I just read Nick Hornby's latest novel, Juliet, Naked. It's a quick, charming read. There's a reclusive former, less-than-Leonard Cohen American rock star, Tucker Crowe, who walked out on success twenty years ago. There's the online cult that's formed to unpack and obsess on his every word. There's an unmarried English couple in their late thirties, Duncan and Annie, who live in Goole, a seaside version of Slough (Slough is where Ricky Gervais' The Office took place).
Duncan's head is up his ass. Annie is sensible. Tucker is irresponsible but the best Tucker Crowe he can be (in the spirit of just being who you are). In Hornby fashion, his six-year-old son is his best friend and companion. (Read About a Boy.) And when he visits England, he and Annie meet up.

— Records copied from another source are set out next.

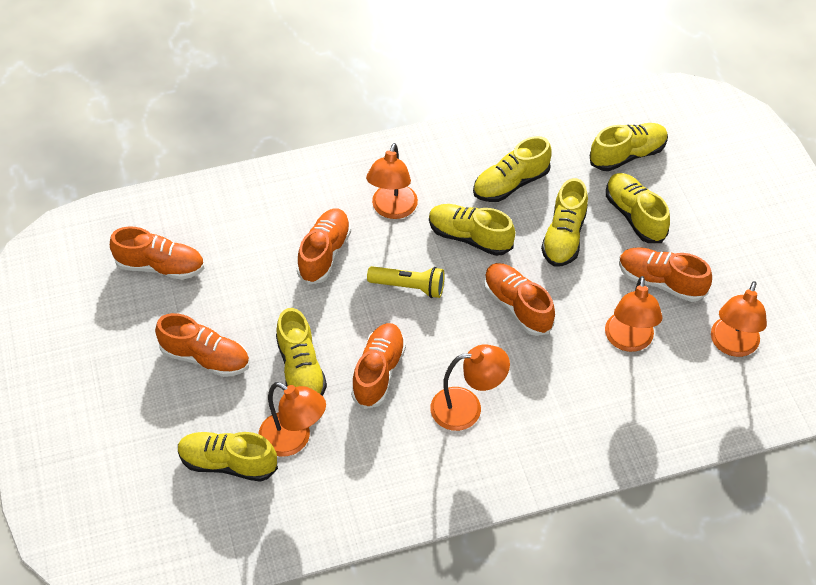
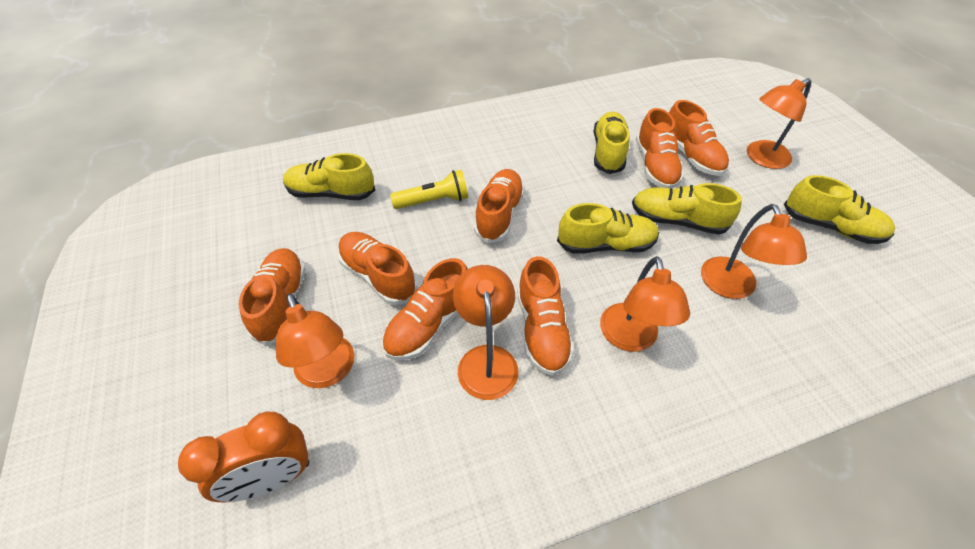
orange clock: 0 -> 1
orange shoe: 6 -> 7
yellow shoe: 7 -> 5

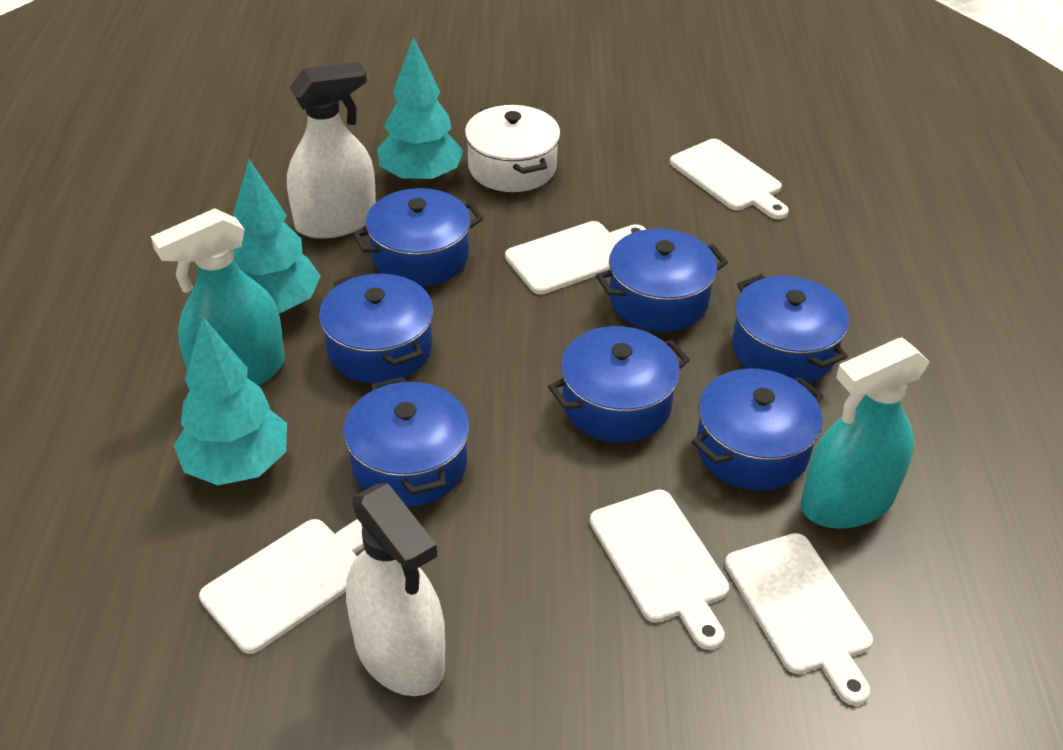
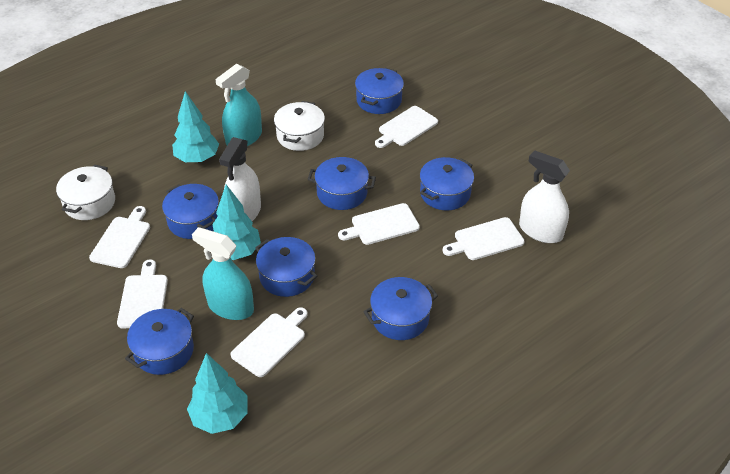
white cutting board: 5 -> 6
white pot: 1 -> 2

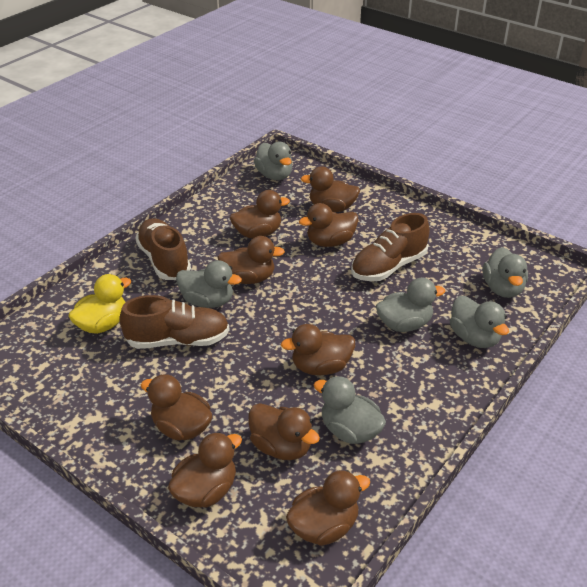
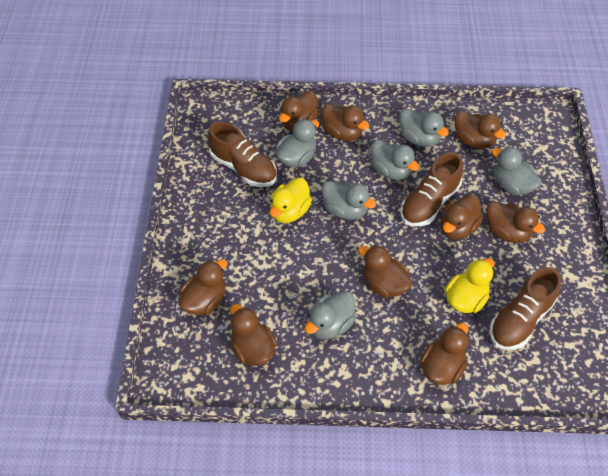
yellow duck: 1 -> 2

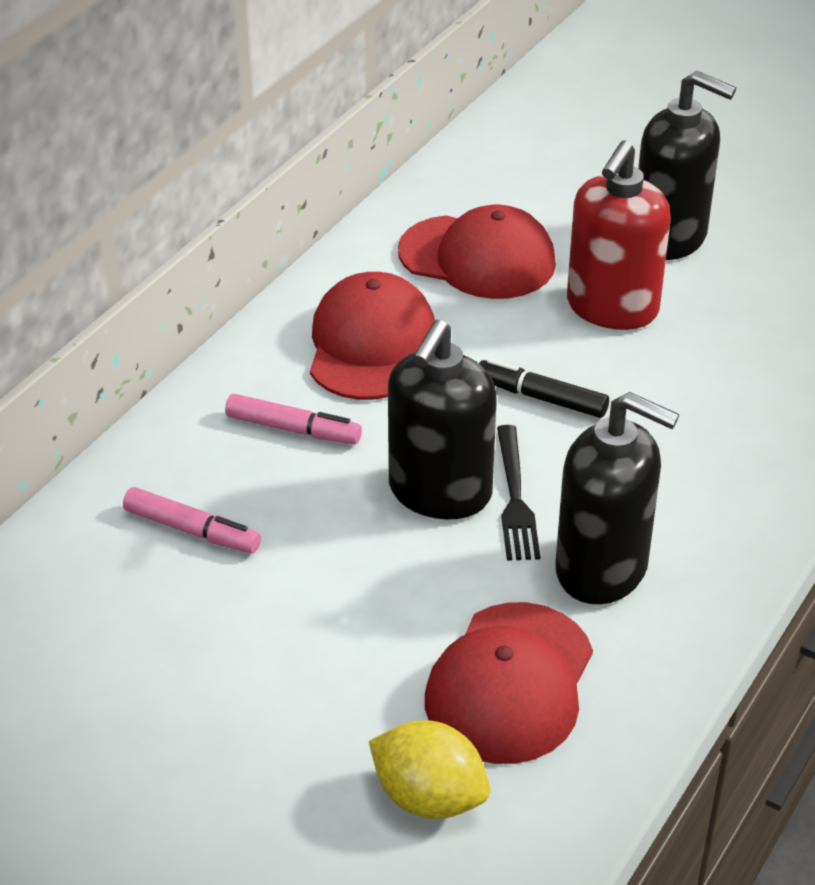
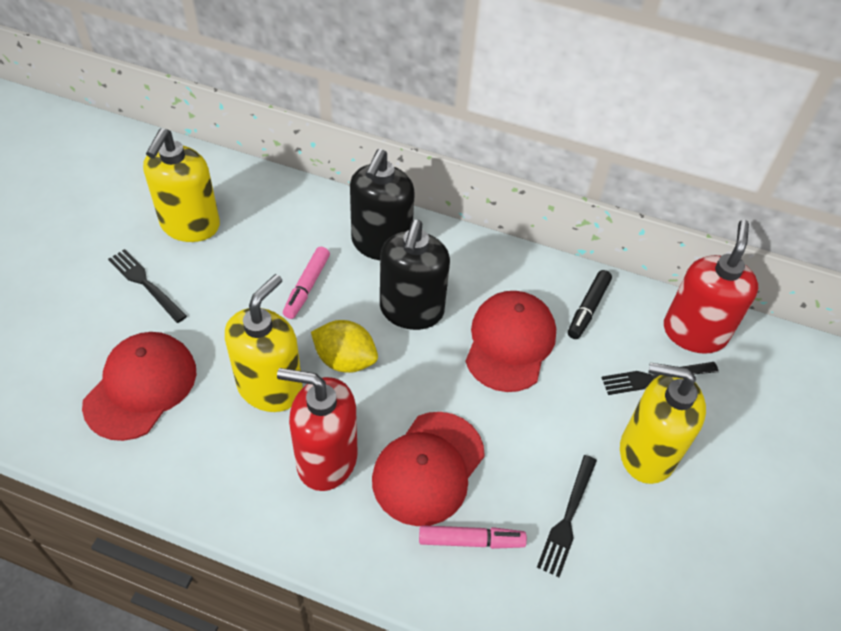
black fork: 1 -> 3
black soap dispenser: 3 -> 2
red soap dispenser: 1 -> 2
yellow soap dispenser: 0 -> 3

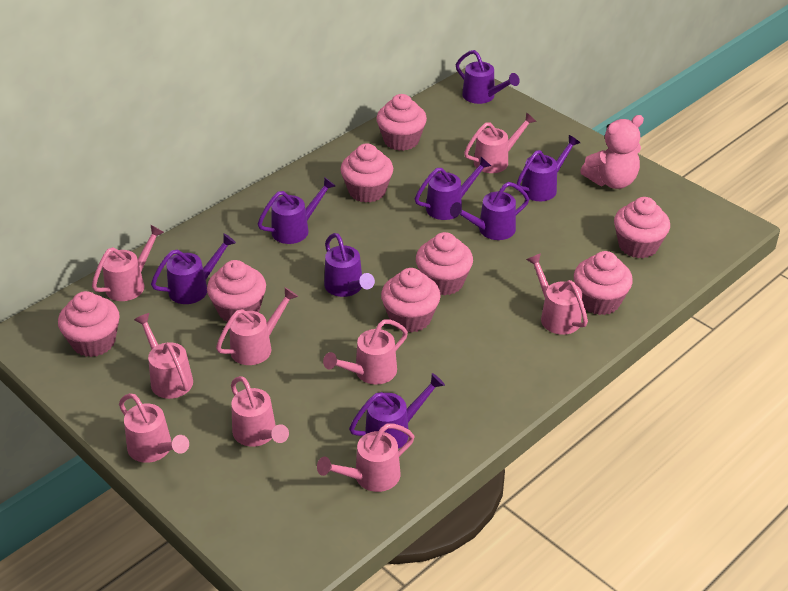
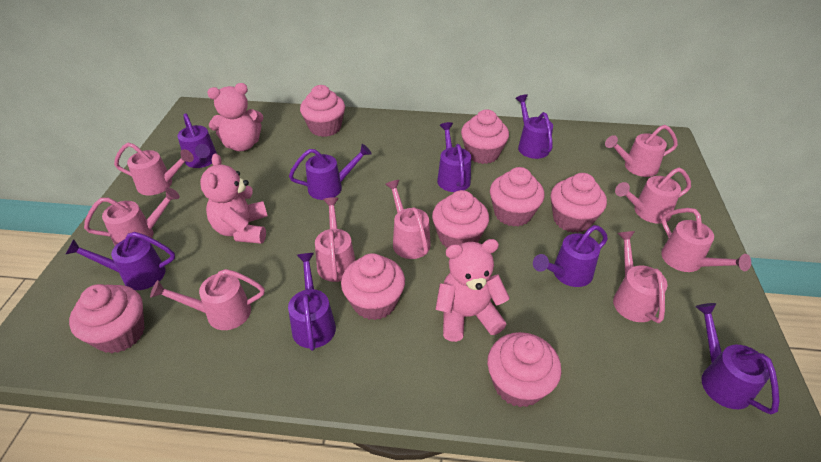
pink teddy bear: 1 -> 3

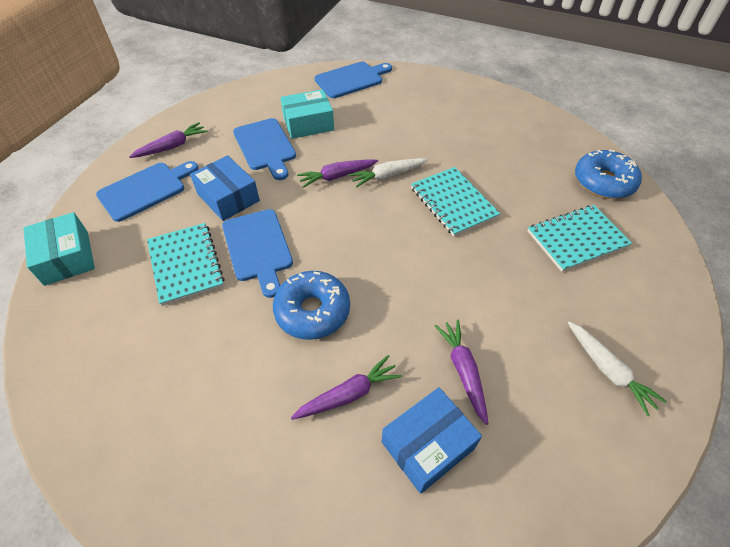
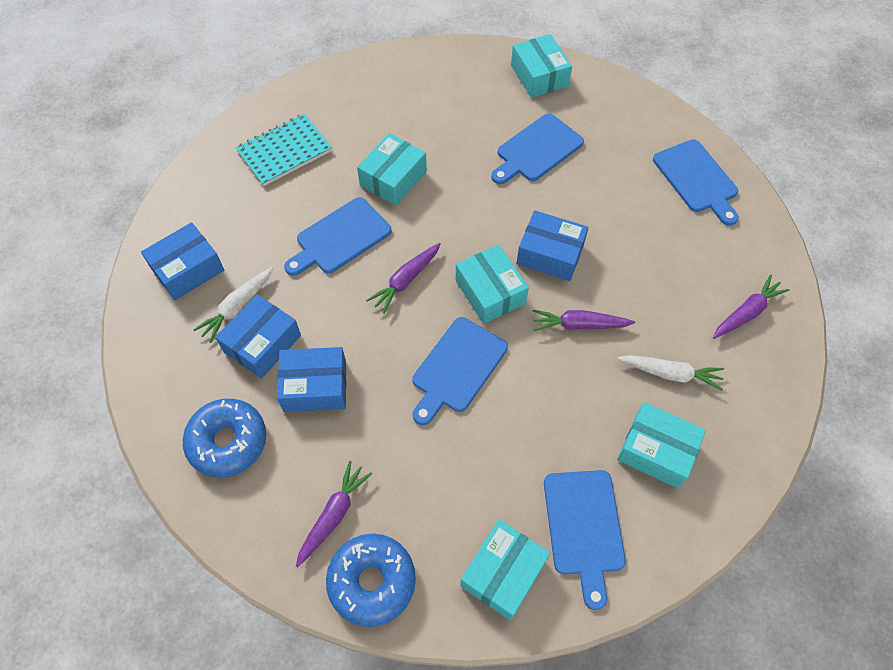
blue box: 2 -> 4
blue cutting board: 4 -> 5
turquoise box: 2 -> 5
turquoise notebook: 3 -> 1

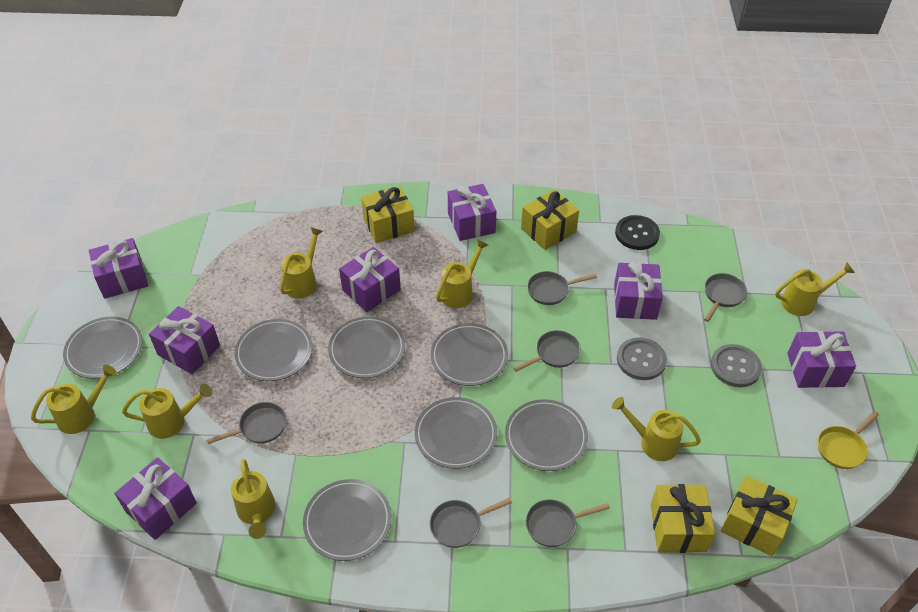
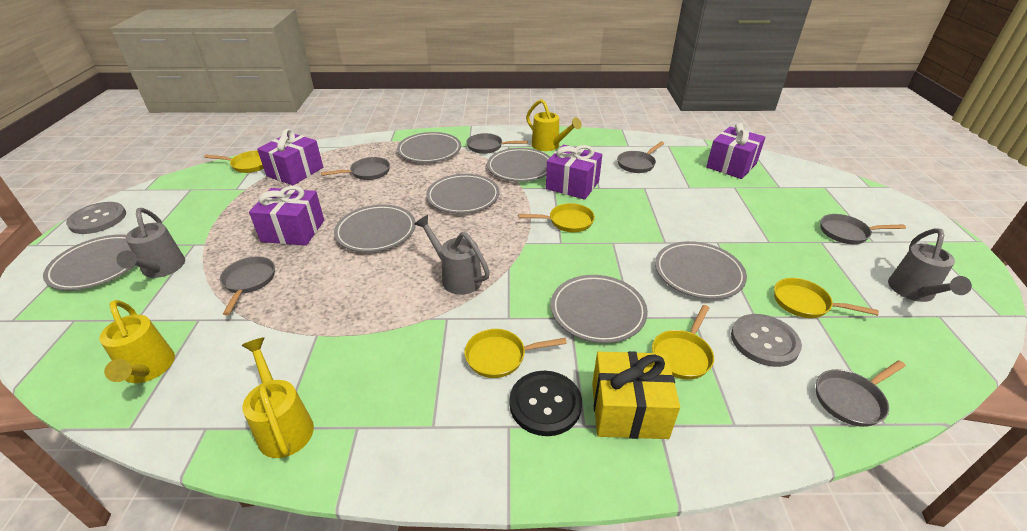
grey watering can: 0 -> 3
purple gift: 7 -> 4
yellow gift: 4 -> 1
yellow pan: 1 -> 5
yellow watering can: 7 -> 3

What struck me, for purposes of this post, was a comment of Annie's, which I'm editing so I don't give away too much. She mentally runs through some events of the past week and tries to figure where she should land--in self-recrimination or somewhere else.
Or would someone with a sunnier disposition come to the conclusion that the last few weeks contained something like seventeen separate miracles?
Clearly Annie's last few weeks have not involved childhood abuse or earthquakes or assault to her person. She is not a survivor of anything but herself. I have a feeling that my scant knowledge of philosophy past Kant is impeding my moving ahead on this, this being my attempt to analyze my less than cheery view of myself. Did I ever read anything else by Sartre than that trilogy? Which was fiction? Because all this (this) could pound down like a cut of red meat to being a trivial existential dialog between Sarah and Sarah.
Hey, Plato, did you ever play with that one? Socrates: Drink and die. Socrates: Okay.
Well, okay I'm second-guessing myself. Certainly if Barbara Ehrenreich, who wrote, Bright-Sided: The Perversity of Positive Thinking, were to know I existed she'd laugh at me. Of course her Nickel and Dimed, about the American worker being used and screwed, served to utterly discourage a huge number of job seekers. I met them. Being right doesn't necessarily strike the right tone so you actually help people.
But I'm only trying to help myself realize enough about my life so I don't continually repeat negative or even sadly neutral gestures. Ah, yes, I'm ever in quest of the good life.
I think it's a good quest. I'll continue.